Books shelves have been filled with answering this question. An inadequate explanation is currency's value is relative to the production output, demand & scarcity of the currency. The value arises not inherently from the currency, but rather what it can buy. So for example, the dollar is needed to buy oil as oil is sold in dollars. The Euro is needed to buy Euro products and likewise for all other currencies etc . If I have euro and need dollars to buy oil,then I must buy them (as the oil has an underlying value) and likewise if I need to buy any other American product. Similarly an American or a Japanese will need to buy Euro in order to get a BMW. This creates a value for the currency. The less of the currency in circulation will also impact on the value ( hence the problem with printing money or quantative easing) just as cross or bi-currency demand impacts on value. Also perceptions of safety, and interest rates offered by a Central Bank will come into play. 

So in effect, currencies are based on commodities to a large extent, but they may be intangible commodities, such as "services", as well as tangible commodities such as products. There would be little point for example, in having large numbers of Afghanis, as little is produced in Afghanistan of real tradable value to the outside world, and thus there would be little demand for them in order to purchase goods. However, currencies are often pegged to stronger currencies in order to create stability. So for illustration, Brazil may keep a ratio of 2 reals to every US dollar, meaning that for every 2 reals in circulation, the Brazilian Central Bank keep 1 dollar in reserve. This helps to underpin the currency. This is a very inadequate account, but it might throw some light on the issue. It's also worth bearing in mind that the dollar is somewhat exceptional, as it is the dominant tradable world currency. As such, it is somewhat immune from some of the normal rules (like quantative easing) that may apply to other currencies.


----------



## Chris (8 Feb 2011)

Some good points already made by horusd, but on one item I totally disagree. That is that the US$ is "immune" to quantitative easing. The dollar's "value" (if you can even say that) has deteriorated by 95% since 1914 if you trust the US governments own fudged calculations. (calculator on the right: http://www.minneapolisfed.org/)
The loss of value has accelerated in recent years. While the US government claims that price inflation is low, this statement is only possible because the government is making the fudged calculations.
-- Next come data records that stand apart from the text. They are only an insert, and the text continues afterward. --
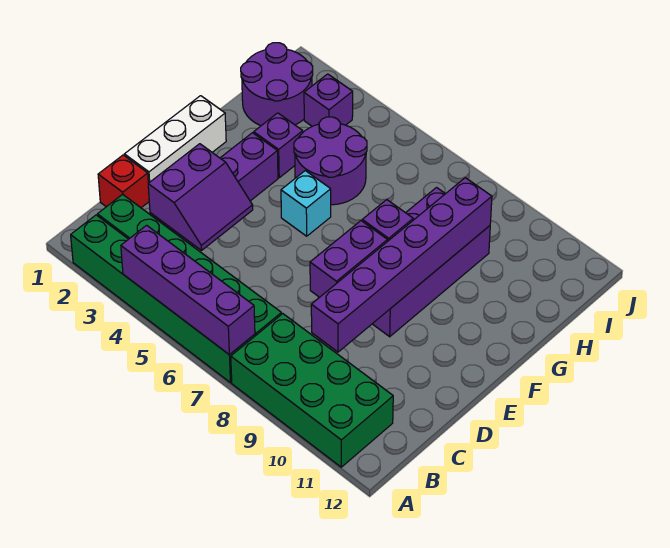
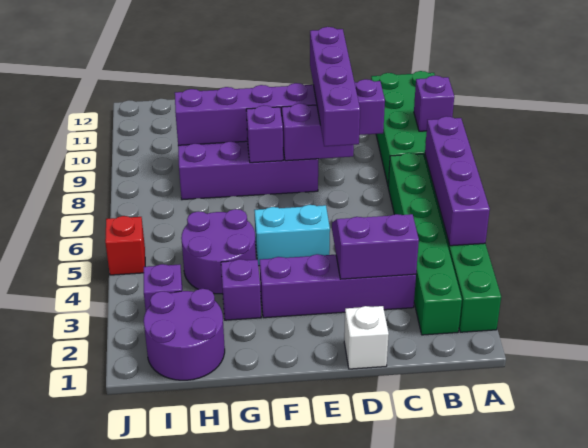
none -> purple brick A9 level 2
red brick C1 level 1 -> red brick J5 level 1
white brick D1:F1 level 1 -> white brick D1 level 1
none -> purple brick D7:D10 level 3
cyan brick F5 level 1 -> cyan brick E5:F5 level 1

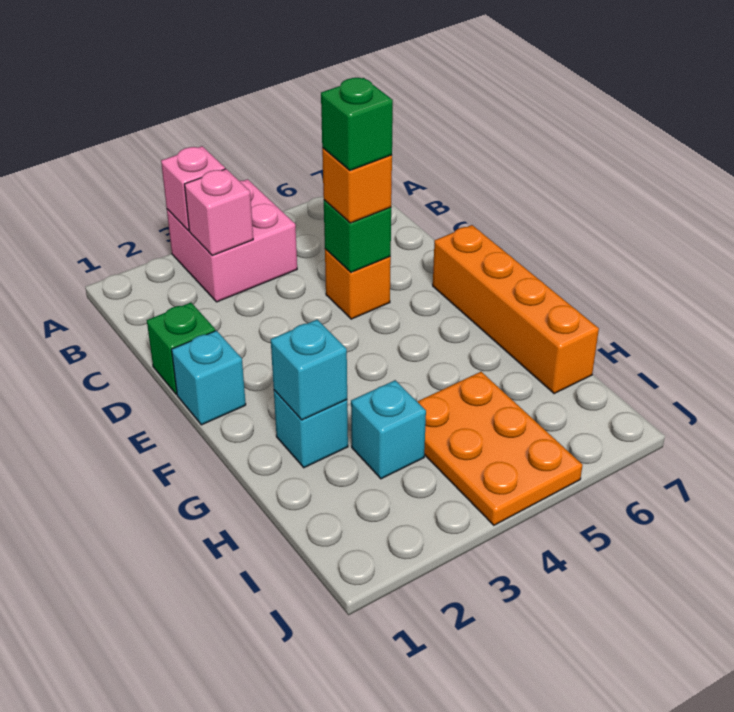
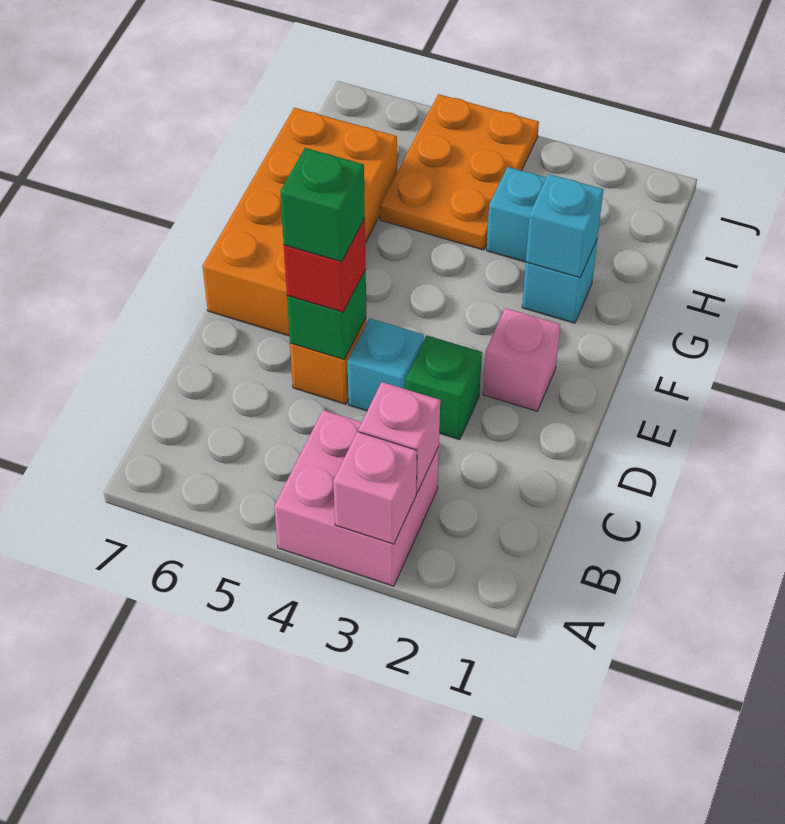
green brick D1 level 1 -> green brick D3 level 1
orange brick D5 level 3 -> red brick D5 level 3
cyan brick E1 level 1 -> cyan brick D4 level 1
none -> pink brick E2 level 1
orange brick E7:H7 level 1 -> orange brick E6:H7 level 1

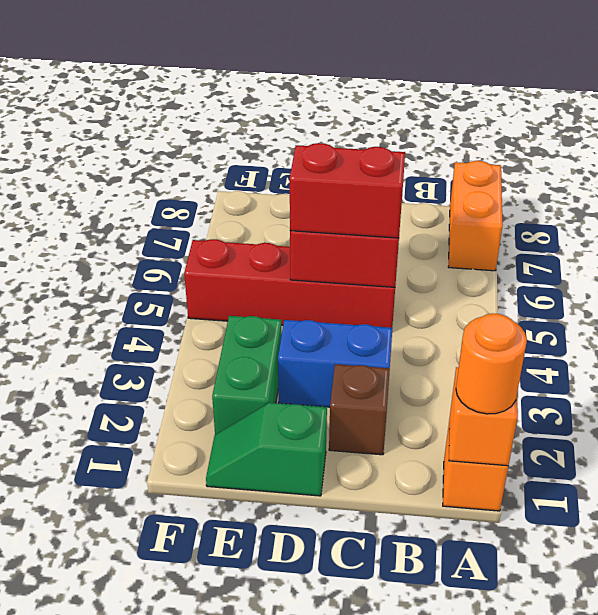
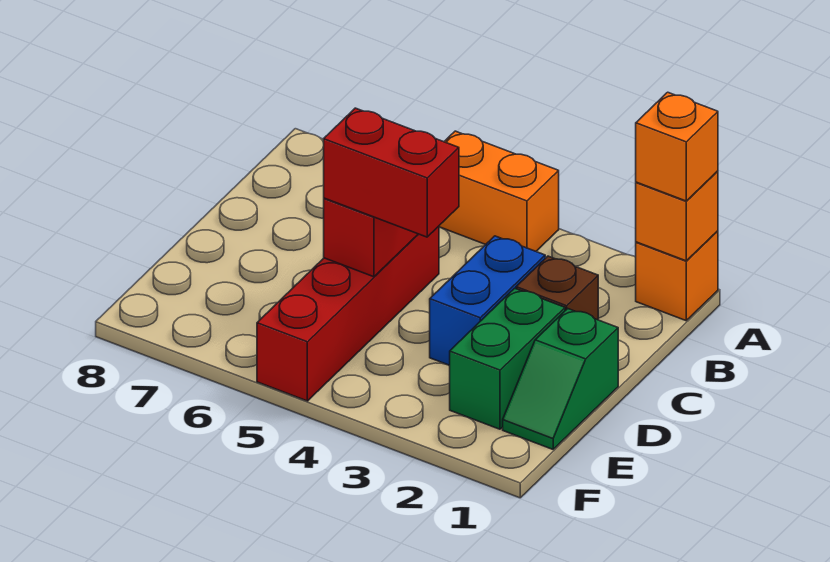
orange round brick A1 level 3 -> orange brick A1 level 3
orange brick A7:A8 level 1 -> orange brick A4:A5 level 1
red brick C5:D5 level 3 -> red brick D4:D5 level 3
green brick E2:E3 level 1 -> green brick D2:E2 level 1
Commodity prices for energy, metals and food products are in a lot of cases at record highs, which is a clear indication that monetary inflation has already started the process of higher prices.
Bottom line is that all the world's fiat currencies are I-Owe-You-Nothings, they are promises that are only as good as the central banks that make them. 

A very good introductory book on money is Rothbard's "What has government done to our money": http://mises.org/books/whathasgovernmentdone.pdf


----------



## cuttle (8 Feb 2011)

I haven't had a chance to view that youtube video yet but, Chris and horusd, I appreciate that the many variables that determine a currency's value make it a complex subject but is there anything in my OP that is just completely wrong? (The likes of "in effect the values are based on actual goods or services" is not what I mean by anchored. I mean actually, legally, permanently, related to something real by some formula or other).


----------



## horusd (9 Feb 2011)

Chris thanks for that link Rothbard. I look forward to reading it. What I was saying about the dollar in broad strokes was that it was "somewhat" immune, not totally. I take your point, but what I was referring to was the fact that as the dominant tradable currency internationally and therefore neccessary in ways that almost no other currency is. This gives a certain latitude to the dollar not available to other currencies.

Cuttle when you say "actually, permenantly related to something "real"..."  I assume you mean something like gold or another valuable commodity?  And the formula and anchoring you mean is like a ratio between gold reserves and the volume of currency in circulation ?

This first part of this question is almost philosophical. A "real thing" is something that people value.  Value itself is not vested in anything other than what we place it in.  Gold is often used as a commonly accepted repositery of value. But gold itself has no inherent value (or any substantial real use) except it's perception in  people's minds and scarcity. If I had all the gold, diamonds, pearls, oil, silver, platinium or whatever  in the world, and no food it would quickly become apparent that they are all completely valueless. I would give all of these for a slice of bread! This makes it clear that "real "things of value is a relative term. Such an absolute situation doesn't happen, but it makes the point of value and the effect of demand crystal clear,(as does the expression "your money or your life")  and it does happen to various degrees in the real economy. So the "real" thing you refer to, is in fact "demand" and this changes. 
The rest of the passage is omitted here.